A l’ONU et en France, la réflexion avance pour une approche sanitaire et éducative
En 1998, lors de la dernière Session extraordinaire de l’Assemblée Générale de l’ONU (UNGASS) sur les drogues, les Etats membres avaient adopté comme slogan officiel : « Un monde sans drogue, nous pouvons le faire ». L’objectif était alors d’éradiquer toutes les drogues d’ici 2008[1]. A Vienne en 2009, ce délai était repoussé à 2019[2].
Alors que va se tenir du 19 au 21 avril 2016 la nouvelle UNGASS sur la drogue au siège de l’ONU à New York, la société française, et surtout son milieu politique, est particulièrement frileuse pour ouvrir un débat serein, pragmatique et dépassionné sur cette question.

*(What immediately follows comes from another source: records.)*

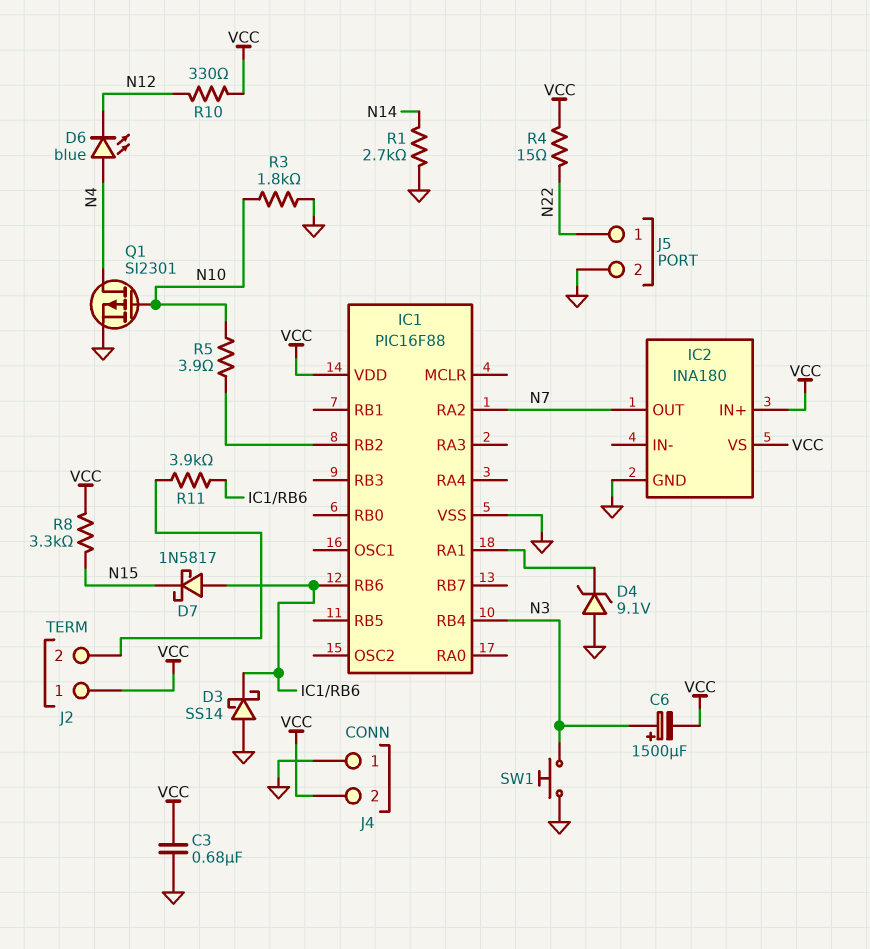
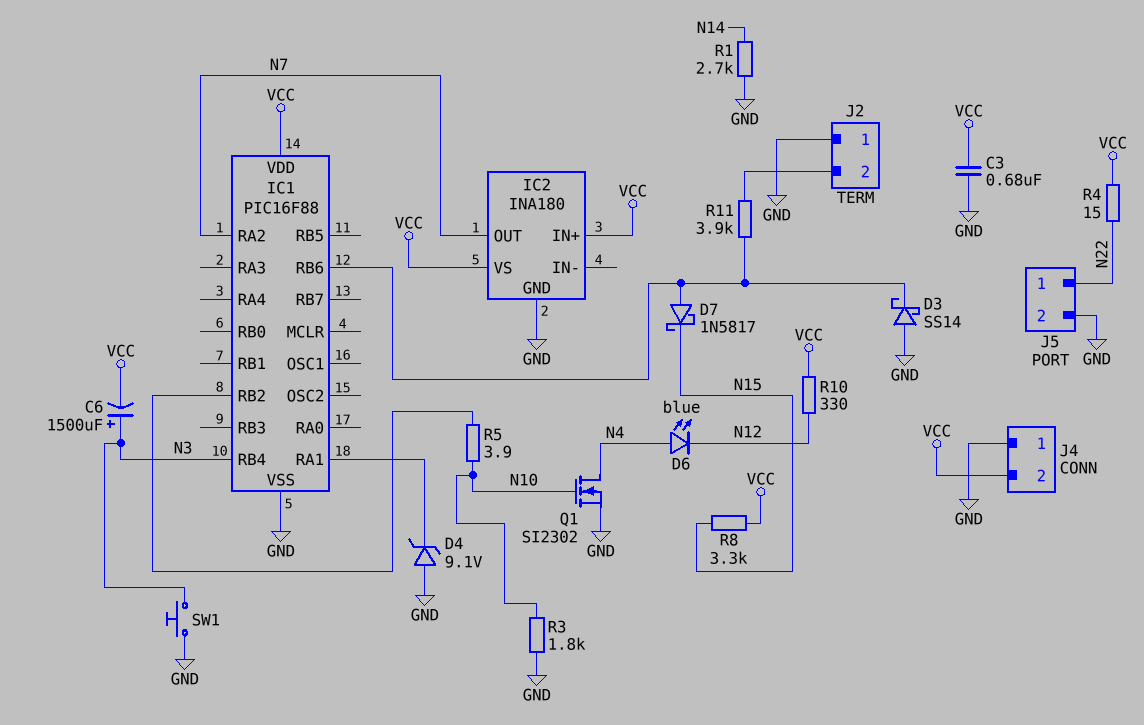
J2 pin 1: VCC -> GND
Q1: PMOS SI2301 (G N10, D N4, S GND) -> NMOS SI2302 (G N10, D N4, S GND)

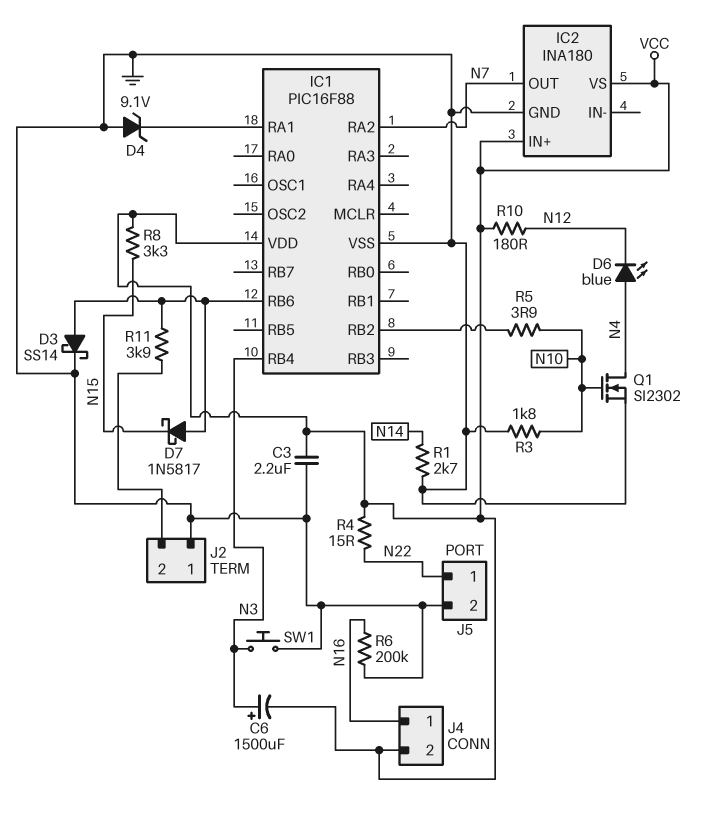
C3: 680nF (GND, VCC) -> 2.2uF (GND, VCC)
D3: schottky SS14 (A GND, K IC1/RB6) -> schottky SS14 (A IC1/RB6, K GND)
J4 pin 1: GND -> N16
R6: none -> 200k (GND, N16)
R10: 330 (N12, VCC) -> 180 (N12, VCC)

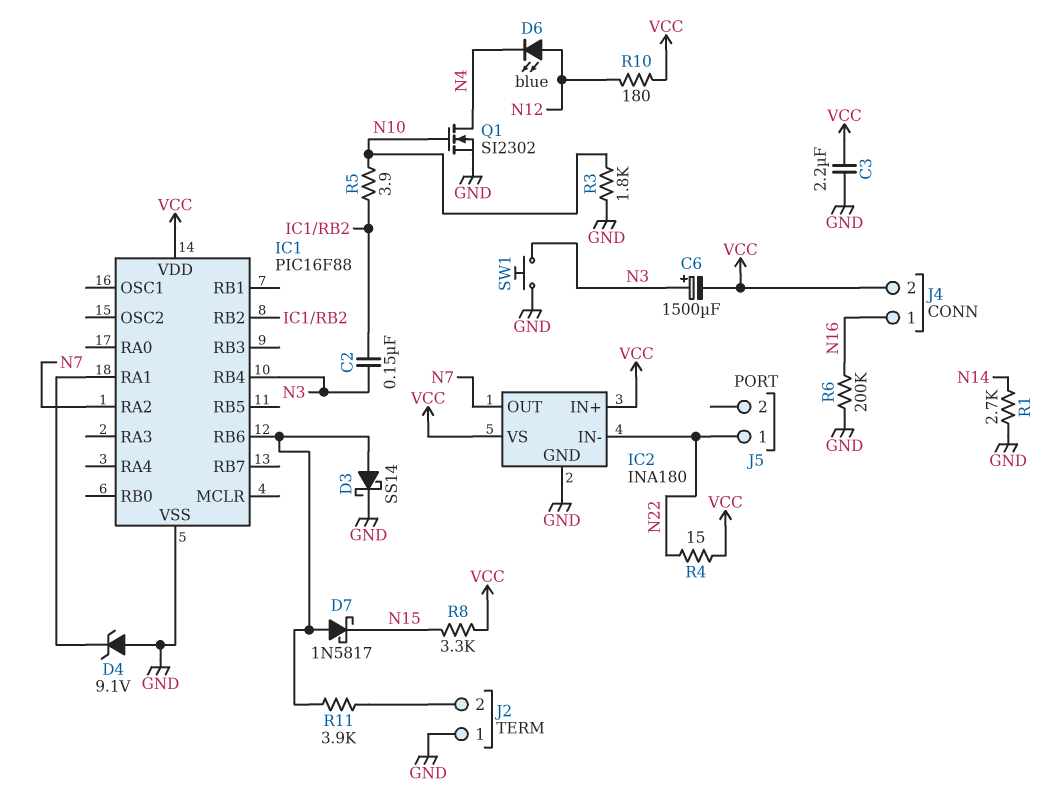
C2: none -> 150nF (IC1/RB2, N3)
D6: LED blue (A N4, K N12) -> LED blue (A N12, K N4)
IC2 pin IN-: none -> N22
J5 pin 2: GND -> none

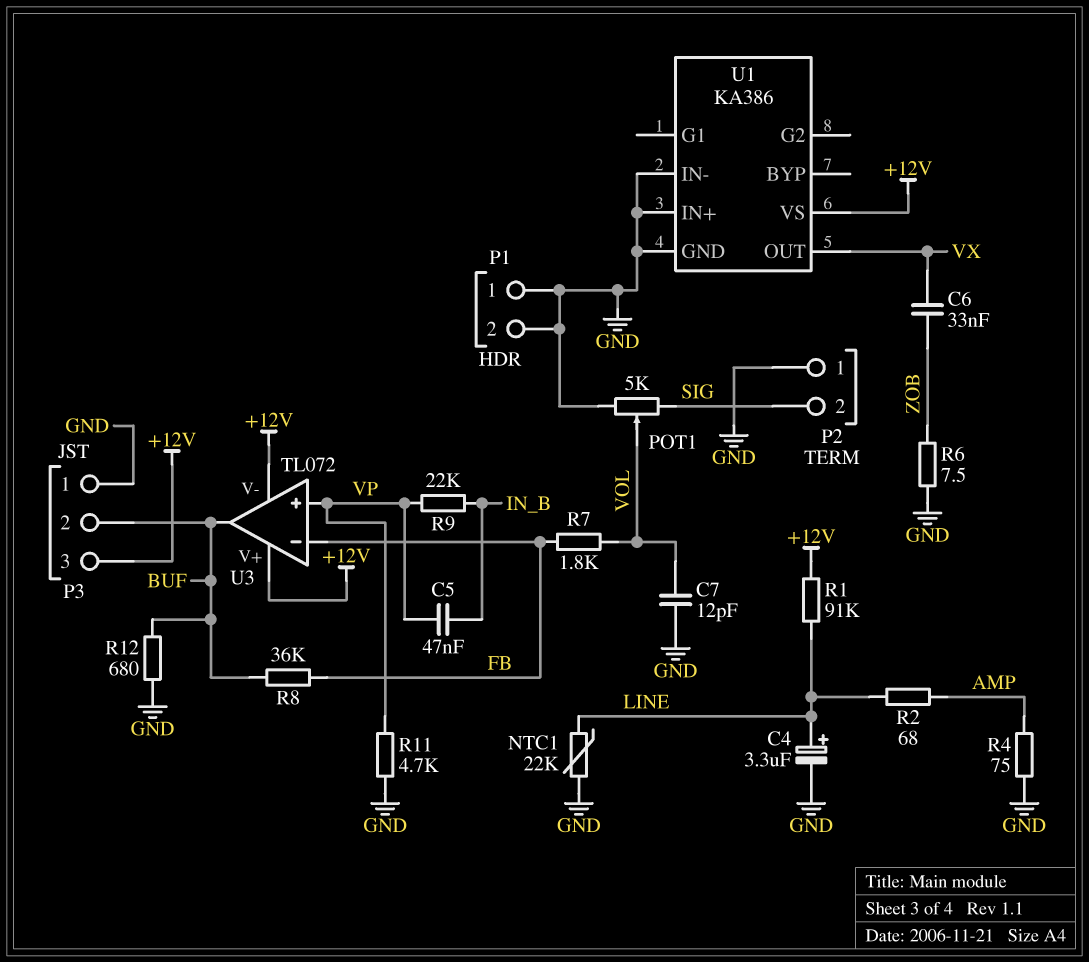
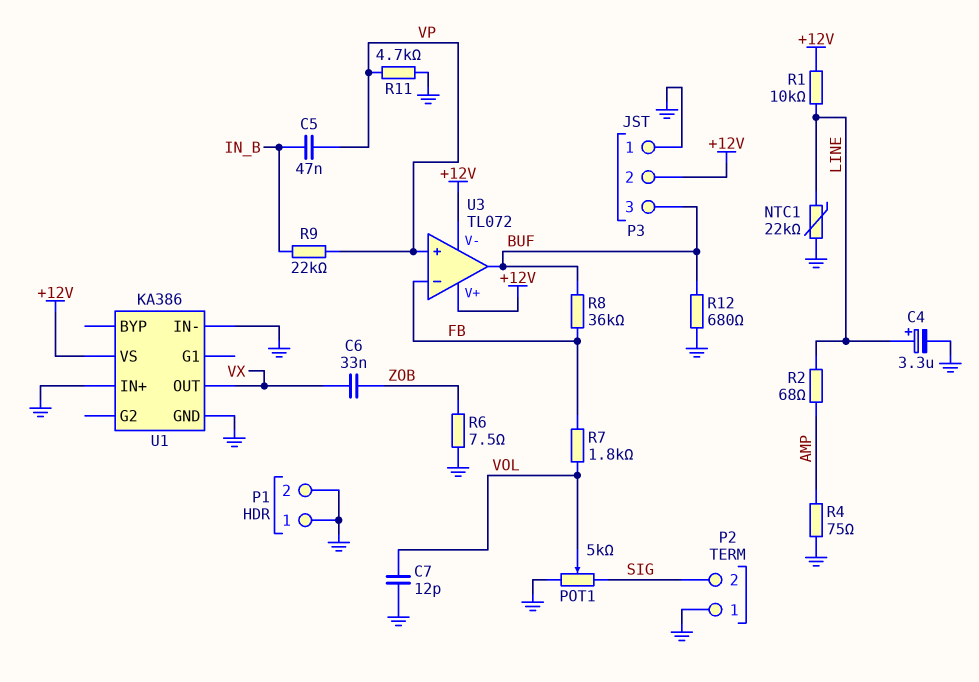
P3 pin 2: BUF -> +12V
P3 pin 3: +12V -> BUF
R1: 91k (+12V, LINE) -> 10k (+12V, LINE)

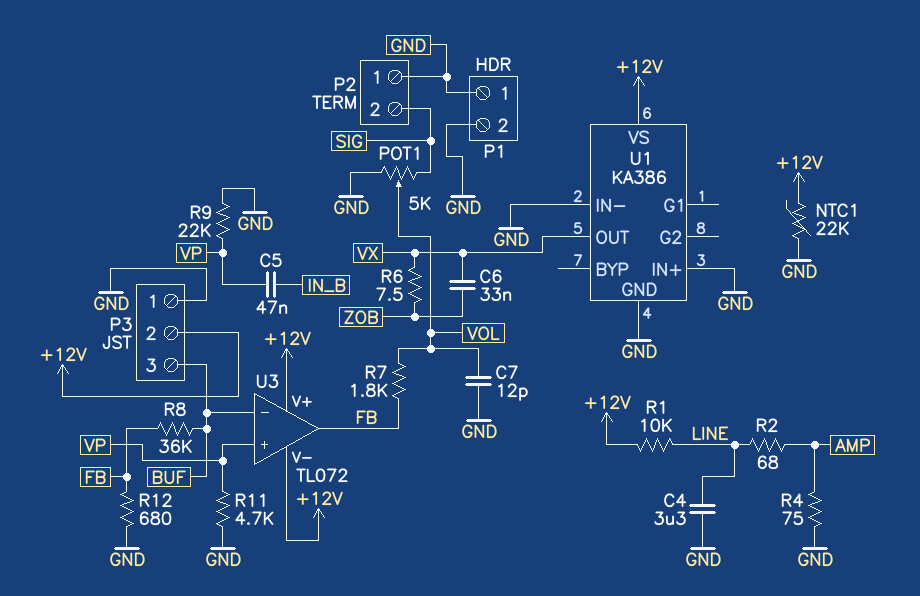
C4: 3.3uF (plus LINE, minus GND) -> 3.3uF (GND, LINE)
NTC1: 22k (GND, LINE) -> 22k (+12V, GND)
R6: 7.5 (GND, ZOB) -> 7.5 (VX, ZOB)
R9: 22k (IN_B, VP) -> 22k (GND, VP)
R12: 680 (BUF, GND) -> 680 (FB, GND)
U3 pin in-: FB -> BUF
U3 pin out: BUF -> FB

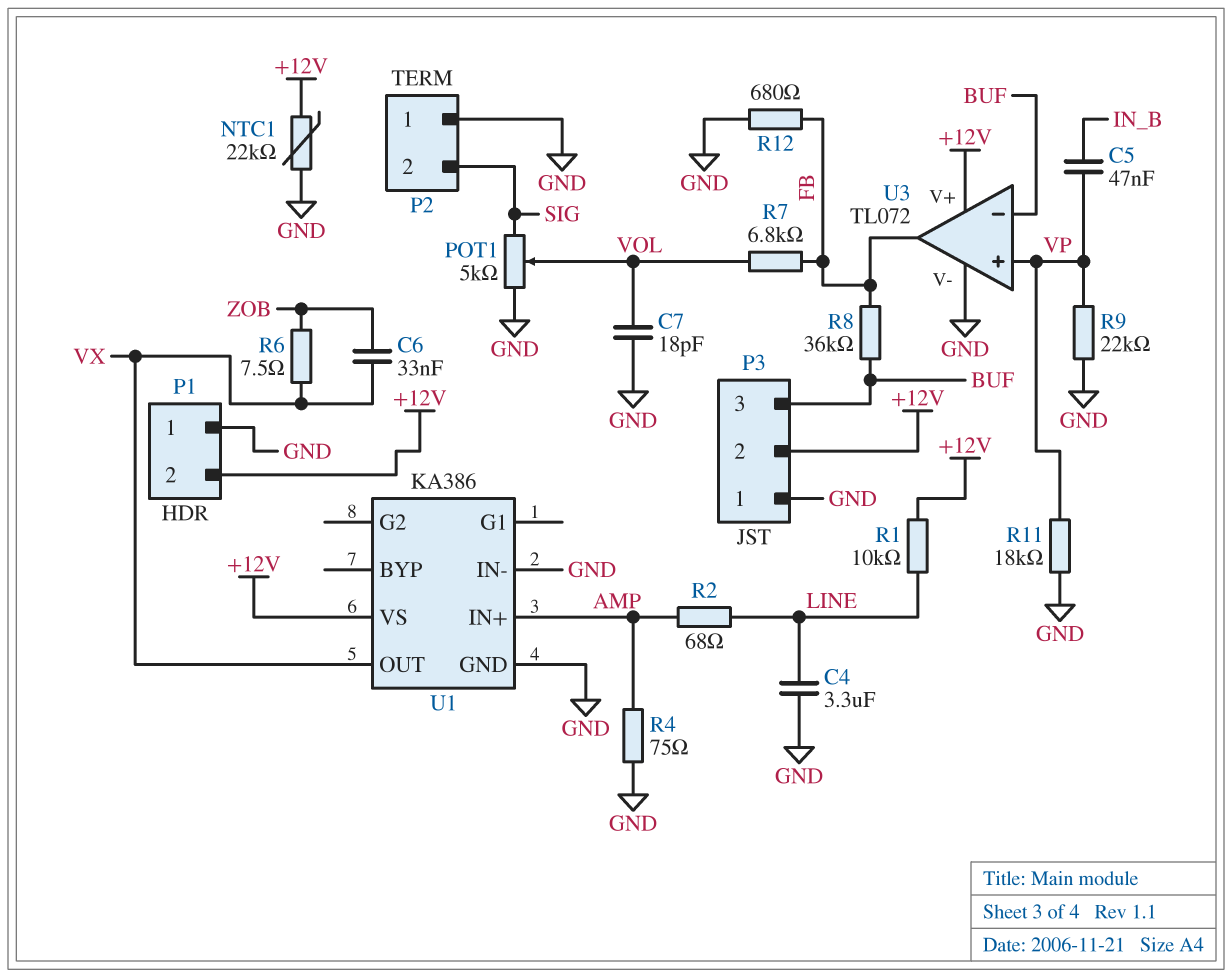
C7: 12pF (GND, VOL) -> 18pF (GND, VOL)
P1 pin 2: GND -> +12V
R7: 1.8k (FB, VOL) -> 6.8k (FB, VOL)
R11: 4.7k (GND, VP) -> 18k (GND, VP)
U1 pin IN+: GND -> AMP
U3 pin V-: +12V -> GND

Pourtant, il suffit de rappeler l’échec patent de décennies de « guerre à la drogue » et d’autres faits incontestés pour souligner la nécessité de changer de stratégie. Ce sont les pays qui ont mené en première ligne cette « guerre à la drogue « , la Colombie et le Mexique, qui ont demandé et obtenu ce débat. Leur expérience de la désagrégation sociale par le crime organisé, avec ses cortèges de morts et de corruption, nous impose de les écouter.
L’ONU ouvre cette session qui va être marquée par un pragmatisme éloigné de tous les a priori et les idéologies qui obscurcissent les débats et ne font que retarder des choix inévitables. En France, les politiques confrontés au même problème (répression coûteuse et inefficace – 850 millions d’euros, économie souterraine, règlements de comptes sanglants à répétition…) continuent à s’affronter uniquement pour savoir lequel sera le plus répressif.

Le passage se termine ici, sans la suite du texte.